Manuel ha iniziato a interessarsi alle Scienze Umane al liceo: era affascinato dalla loro complessità. Spinto dal desiderio di giocare un ruolo attivo nel progresso tecnologico, ha deciso di intraprendere un percorso scientifico iscrivendosi alla triennale in Biotecnologie Mediche. Dagli aspetti che più ama dei propri studi ai progetti futuri: ecco la storia del giovane ventitreenne, che oggi frequenta il primo anno della magistrale in Biomedical Omics all’Università degli Studi di Milano.

Ci racconti un po’ di te?

Mi chiamo Manuel Lessi, ho 23 anni e vivo in un piccolo paese in provincia di Como. Mi sono appassionato al mondo delle Scienze Umane durante gli anni del liceo linguistico, mi affascinava la loro complessità. In più, mi ero reso conto di volermi mettere in gioco con qualcosa di davvero stimolante e dare un contributo al progresso tecnologico. Per questo motivo, mi sono iscritto alla triennale in Biotecnologie Mediche presso l’Università degli Studi dell’Insubria; attualmente frequento il master in Biomedical Omics presso La Statale di Milano.

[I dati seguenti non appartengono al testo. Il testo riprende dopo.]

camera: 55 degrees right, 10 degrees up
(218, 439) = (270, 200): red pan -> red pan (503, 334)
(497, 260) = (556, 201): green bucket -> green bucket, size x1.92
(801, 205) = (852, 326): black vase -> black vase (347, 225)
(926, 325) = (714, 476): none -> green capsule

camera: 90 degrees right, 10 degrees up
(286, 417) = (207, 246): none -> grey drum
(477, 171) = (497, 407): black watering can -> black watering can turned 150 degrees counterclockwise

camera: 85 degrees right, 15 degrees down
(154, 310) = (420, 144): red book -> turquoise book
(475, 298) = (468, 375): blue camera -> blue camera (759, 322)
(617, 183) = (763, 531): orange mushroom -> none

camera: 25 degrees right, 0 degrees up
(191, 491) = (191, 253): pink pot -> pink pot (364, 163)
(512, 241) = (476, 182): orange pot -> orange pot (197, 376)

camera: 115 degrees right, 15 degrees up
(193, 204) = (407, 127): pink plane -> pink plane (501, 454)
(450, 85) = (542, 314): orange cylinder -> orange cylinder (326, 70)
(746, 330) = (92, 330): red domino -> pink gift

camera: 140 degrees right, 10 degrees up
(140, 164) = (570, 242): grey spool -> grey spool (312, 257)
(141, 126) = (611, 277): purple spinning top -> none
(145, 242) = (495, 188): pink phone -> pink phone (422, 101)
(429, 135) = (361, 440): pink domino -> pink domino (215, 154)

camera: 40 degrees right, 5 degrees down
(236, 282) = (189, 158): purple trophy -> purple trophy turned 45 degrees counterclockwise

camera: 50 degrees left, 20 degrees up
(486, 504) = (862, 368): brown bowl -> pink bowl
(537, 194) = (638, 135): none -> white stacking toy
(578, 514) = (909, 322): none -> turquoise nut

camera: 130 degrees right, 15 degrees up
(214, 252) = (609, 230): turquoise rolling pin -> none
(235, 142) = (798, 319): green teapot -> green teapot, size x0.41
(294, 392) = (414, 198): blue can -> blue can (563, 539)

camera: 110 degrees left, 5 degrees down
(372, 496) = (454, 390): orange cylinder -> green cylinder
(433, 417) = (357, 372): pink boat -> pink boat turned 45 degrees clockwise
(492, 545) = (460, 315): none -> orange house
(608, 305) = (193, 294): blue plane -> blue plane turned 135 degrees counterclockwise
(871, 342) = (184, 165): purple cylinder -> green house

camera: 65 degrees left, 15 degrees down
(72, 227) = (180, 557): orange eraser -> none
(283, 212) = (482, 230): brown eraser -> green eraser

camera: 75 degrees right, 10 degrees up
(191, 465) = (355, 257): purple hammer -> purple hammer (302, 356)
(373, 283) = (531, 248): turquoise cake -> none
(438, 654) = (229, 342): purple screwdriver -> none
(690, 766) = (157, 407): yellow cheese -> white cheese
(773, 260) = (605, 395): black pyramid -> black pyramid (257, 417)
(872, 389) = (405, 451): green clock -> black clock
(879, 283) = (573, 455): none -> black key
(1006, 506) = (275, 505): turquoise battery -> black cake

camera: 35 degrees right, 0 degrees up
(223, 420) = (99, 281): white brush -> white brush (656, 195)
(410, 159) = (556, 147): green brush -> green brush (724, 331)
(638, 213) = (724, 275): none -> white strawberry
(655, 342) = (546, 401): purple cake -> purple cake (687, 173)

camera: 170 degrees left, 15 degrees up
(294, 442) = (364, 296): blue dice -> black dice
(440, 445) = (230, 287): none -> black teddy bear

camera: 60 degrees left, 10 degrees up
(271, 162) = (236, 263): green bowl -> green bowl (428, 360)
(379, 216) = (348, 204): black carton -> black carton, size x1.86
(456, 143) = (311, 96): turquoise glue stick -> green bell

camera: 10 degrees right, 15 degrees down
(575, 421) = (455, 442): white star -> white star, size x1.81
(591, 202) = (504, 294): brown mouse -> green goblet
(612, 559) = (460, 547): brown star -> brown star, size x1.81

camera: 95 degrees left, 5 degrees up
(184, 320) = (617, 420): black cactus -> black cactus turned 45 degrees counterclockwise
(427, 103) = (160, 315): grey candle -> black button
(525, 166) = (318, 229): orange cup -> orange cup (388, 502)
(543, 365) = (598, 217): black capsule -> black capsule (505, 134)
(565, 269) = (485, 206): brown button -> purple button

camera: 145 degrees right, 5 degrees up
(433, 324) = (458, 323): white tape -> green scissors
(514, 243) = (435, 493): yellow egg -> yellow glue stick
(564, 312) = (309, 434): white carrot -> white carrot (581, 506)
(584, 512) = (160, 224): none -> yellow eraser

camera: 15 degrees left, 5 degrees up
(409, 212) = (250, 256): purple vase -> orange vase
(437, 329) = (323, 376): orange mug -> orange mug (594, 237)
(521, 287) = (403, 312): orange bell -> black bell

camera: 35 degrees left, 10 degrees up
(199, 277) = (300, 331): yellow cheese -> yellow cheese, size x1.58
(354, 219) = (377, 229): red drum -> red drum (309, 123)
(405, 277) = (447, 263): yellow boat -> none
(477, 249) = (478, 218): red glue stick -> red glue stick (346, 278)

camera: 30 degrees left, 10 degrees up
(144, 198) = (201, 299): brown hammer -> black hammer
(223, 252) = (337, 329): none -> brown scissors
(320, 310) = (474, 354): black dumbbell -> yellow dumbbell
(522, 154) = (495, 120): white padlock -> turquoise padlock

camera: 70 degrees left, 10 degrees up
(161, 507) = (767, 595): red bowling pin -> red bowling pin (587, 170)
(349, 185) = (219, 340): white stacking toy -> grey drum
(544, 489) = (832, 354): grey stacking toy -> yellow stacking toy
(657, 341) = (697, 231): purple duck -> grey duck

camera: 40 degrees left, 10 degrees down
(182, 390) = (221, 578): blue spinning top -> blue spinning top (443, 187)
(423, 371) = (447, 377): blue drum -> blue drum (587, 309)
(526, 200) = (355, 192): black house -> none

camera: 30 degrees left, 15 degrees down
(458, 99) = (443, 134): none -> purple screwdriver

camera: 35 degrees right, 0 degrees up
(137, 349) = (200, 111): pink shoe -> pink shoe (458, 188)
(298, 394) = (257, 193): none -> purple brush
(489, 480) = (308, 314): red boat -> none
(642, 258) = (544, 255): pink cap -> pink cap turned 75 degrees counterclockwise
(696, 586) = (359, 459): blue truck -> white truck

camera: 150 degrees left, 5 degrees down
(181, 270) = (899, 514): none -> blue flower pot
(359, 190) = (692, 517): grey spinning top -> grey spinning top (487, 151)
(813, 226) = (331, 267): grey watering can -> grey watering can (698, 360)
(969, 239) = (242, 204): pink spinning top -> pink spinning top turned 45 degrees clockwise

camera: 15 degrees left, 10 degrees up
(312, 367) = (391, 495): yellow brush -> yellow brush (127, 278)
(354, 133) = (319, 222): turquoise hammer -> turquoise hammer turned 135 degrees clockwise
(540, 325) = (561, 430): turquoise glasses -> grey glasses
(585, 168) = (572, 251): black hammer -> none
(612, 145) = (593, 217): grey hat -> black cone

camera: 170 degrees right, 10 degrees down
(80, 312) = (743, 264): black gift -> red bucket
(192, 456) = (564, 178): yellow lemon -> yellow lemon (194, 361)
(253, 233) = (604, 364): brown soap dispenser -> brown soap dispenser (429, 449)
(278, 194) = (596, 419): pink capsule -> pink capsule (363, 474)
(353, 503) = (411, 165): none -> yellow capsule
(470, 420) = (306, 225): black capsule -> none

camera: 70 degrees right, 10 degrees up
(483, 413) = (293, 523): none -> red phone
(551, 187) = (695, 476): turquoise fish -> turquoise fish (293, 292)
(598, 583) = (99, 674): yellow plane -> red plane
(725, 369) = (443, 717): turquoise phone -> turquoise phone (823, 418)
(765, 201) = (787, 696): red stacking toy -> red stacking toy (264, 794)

Perché hai scelto di intraprendere questo percorso di studi?

Prima di tutto, per il piano di studi: leggendo la descrizione del corso, ho subito capito che questo percorso mi avrebbe aiutato ad approfondire i miei interessi scientifici e tecnologici in maniera esaustiva. Poi, per la metodologia di insegnamento: impari a capire fino in fondo quello che stai studiando e ad applicare le conoscenze acquisite. Infine, per lo stampo internazionale; infatti, il master è svolto in collaborazione con l’Istituto Europeo di Oncologia.

Cosa ami di più del tuo programma di studi?

La sua multidisciplinarietà. Il percorso di studi infatti non si limita allo studio della Biologia in tutti i suoi aspetti, ma include anche corsi importantissimi come Data Management, Bioinformatica, Gestione del Laboratorio, Proprietà Intellettuale e Bioetica. In questo modo, abbiamo una visione a 360 gradi del complesso panorama scientifico e di tutte le sue professioni.

Quali sono i tuoi progetti futuri?

Mi piacerebbe moltissimo fare un’esperienza lavorativa in Giappone: mi incuriosisce la sua cultura; inoltre, ci sono istituzioni di un altissimo profilo scientifico lì! In futuro, vorrei anche provare a lanciare una startup nell’ambito delle biotecnologie e della medicina personalizzata.